Camille, universitaire, va plus loin. «Le dernier rapport des mères à la Ddass était d'une violence incroyable. Cela n'a pas de sens de vouloir refaire le lien en passant par l'institution.» Elle, s'est débrouillée seule pour retrouver sa mère. Qui a refusé de la voir. Camille a alors pris le train, et l'a appelée un soir, depuis une cabine, en dessous de chez elle. Elle y est restée plus de deux heures, avant de lâcher : «Ouvrez au moins votre fenêtre, pour voir à quoi je ressemble.» Mais la fenêtre est restée close, et Camille est repartie. Est-ce qu'elle regrette sa démarche ? «Pas une seconde. Il n'y a rien de pire que de ne pas savoir d'où l'on vient.»

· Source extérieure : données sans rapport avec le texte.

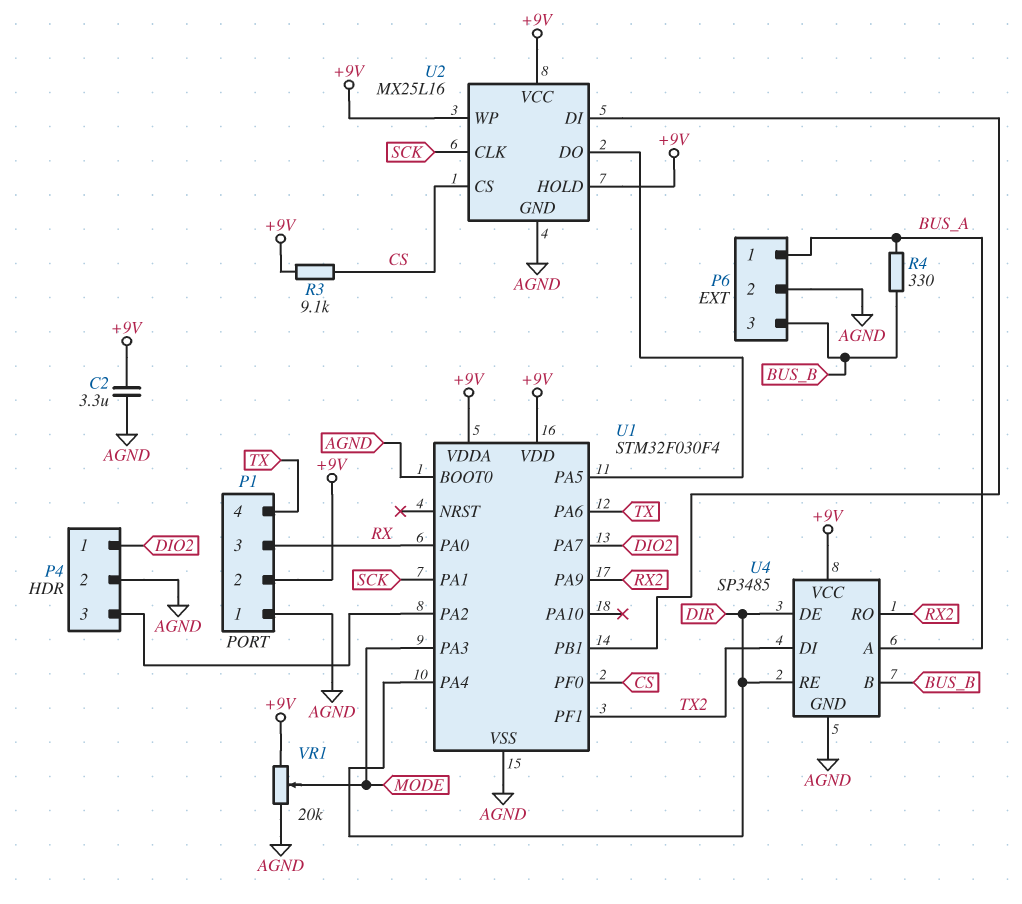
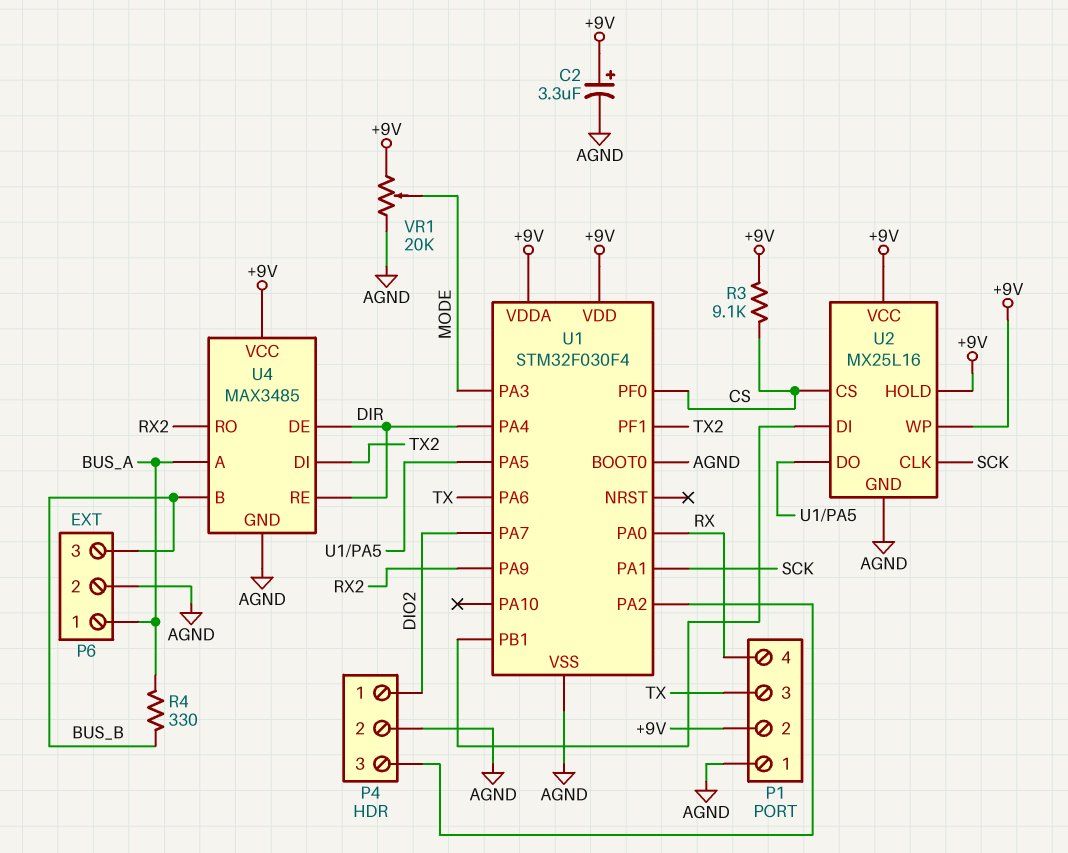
C2: 3.3uF (+9V, AGND) -> 3.3uF (plus +9V, minus AGND)
P1 pin 3: RX -> TX
P1 pin 4: TX -> RX
U4: SP3485 -> MAX3485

Traumatisme. Selon certains fonctionnaires, il est «traumatisant» pour les mères de voir ainsi débarquer dans leur vie des enfants qu'elles ont abandonnés. «Mais ce qui est humiliant pour elles, estime Florence, c'est d'apprendre qu'elles ont fait l'objet de véritables enquêtes. Ce serait moins douloureux si nous les retrouvions grâce aux renseignements qu'elles-mêmes ont laissés.» Comme beaucoup, Florence est passée par un détective, car les services ne lui avaient fourni qu'une photocopie de son dossier, avec des informations blanchies, d'autres erronées. Un classique en Isère, où les éléments les plus blessants ont été en revanche livrés sans retenue. Didier a par exemple reçu une photocopie sur laquelle, à la rubrique «tares et infirmités», quelqu'un avait laissé, pour le père : «De race noire.»

Face aux barrages, le collectif s'est fait expert en généalogie, pour remonter aux origines. Puis le bras de fer politique a fini par porter ses fruits. La semaine dernière, Stéphanie, la première, a consulté l'intégralité de son dossier. A la place du nom de famille, la mère avait tracé une croix. «Ce qui prouve, estime la jeune femme, que les mères qui le désiraient ont su rester anonymes. Pour les autres, l'administration s'est chargée de Xifier.».

(1) Les prénoms ont été changés à la demande des intéressés.